The Department of Chemistry at the University of Tokyo has developed an intelligent Image-Activated Cell Sorter (IACS) with an ultra-fast Spectrum Instrumentation digitizer at its heart.
This is the world's first, high-throughput, image-based cell-sorting technology that can process cells with unprecedented throughput and accuracy.
The technology is highly versatile and expected to enable machine-based, scientific discovery in biological, pharmaceutical, and medical sciences and, in particular, cancer where it could sort for the slight differences between cancerous and non-cancerous cells.
IACS uses real-time, machine intelligence technology to provide a radically new, data management infrastructure, allowing cells to be accurately sorted at an unprecedented rate. IACS combines high-throughput cell imaging, cell focusing, and cell sorting with a unique software-hardware data management infrastructure.

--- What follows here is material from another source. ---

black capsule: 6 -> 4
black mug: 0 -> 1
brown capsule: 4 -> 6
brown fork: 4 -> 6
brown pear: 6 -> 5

It utilises a number of different technologies including optics, micro fluids, electronics, mechanics and data processing. The system is flexible and scalable and also delivers real-time, automated operation for data acquisition, data processing, decision making and sort actuation. In fact, even when using complex learning algorithms, the complete process is performed in just 32ms per cell!
A crucial part of the IACS setup is the section dealing with image construction. Here a frequency-division-multiplexed (FDM) microscope, which was also developed at the University, is employed.

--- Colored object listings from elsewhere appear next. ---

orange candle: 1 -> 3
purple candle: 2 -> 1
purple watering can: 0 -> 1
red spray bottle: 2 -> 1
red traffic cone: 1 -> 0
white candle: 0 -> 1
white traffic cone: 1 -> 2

The FDM microscope is important as it can produce continuous, high-speed, blur-free, sensitive bright-field and two-colour fluorescence image acquisitions of cells flowing at 1 m/s. This is required to achieve the system's breakthrough processing rate of ~100 cells per second.
The other key to this ultra-fast cell sorting is to acquire the signals that come from avalanche photodiodes in the FDM. This is done by passing the signals to a Spectrum M4i.2212-x8 digitizer card running at a sampling rate of 1.25 GS/s.
The acquired data is then transferred over the card's high-speed PCIe bus to a PC where the spatial profiles, which are contained in the digitized waveforms, can be separated.
The fast PCIe interface of the digitizer allows this process to run continuously with a high event rate. The separation process involves working in the frequency domain, by performing Fourier transforms, which reveal each signal's distinct modulation frequencies.
Once the image construction is complete, the results are transferred, using 10Gb Ethernet, to the image analysis and time management stages of the IACS.
Here a field-programmable gate array (FPGA), three central processing units (CPUs), a graphics processing unit (GPU), and a network switch, all combine to perform the necessary image processing and decision making using deep learning techniques on a neural network.
"This is an example of where our ultra-fast digitizer cards can play a critical role in enabling image recognitions systems to acquire and process images to meet the demands for increasingly faster and more accurate systems," explained Oliver Rovini, CTO at Spectrum Instrumentation. "System designers want to create solutions that process images in real time and our ultra-fast digitizers can make that possible for applications such as this through to factory automation and process control."
The Department of Chemistry at the University of Tokyo is part of a large consortium of institutes and organisations, from both Japan and the United States of America, which has undertaken fundamental research into the development of an intelligent cell search engine.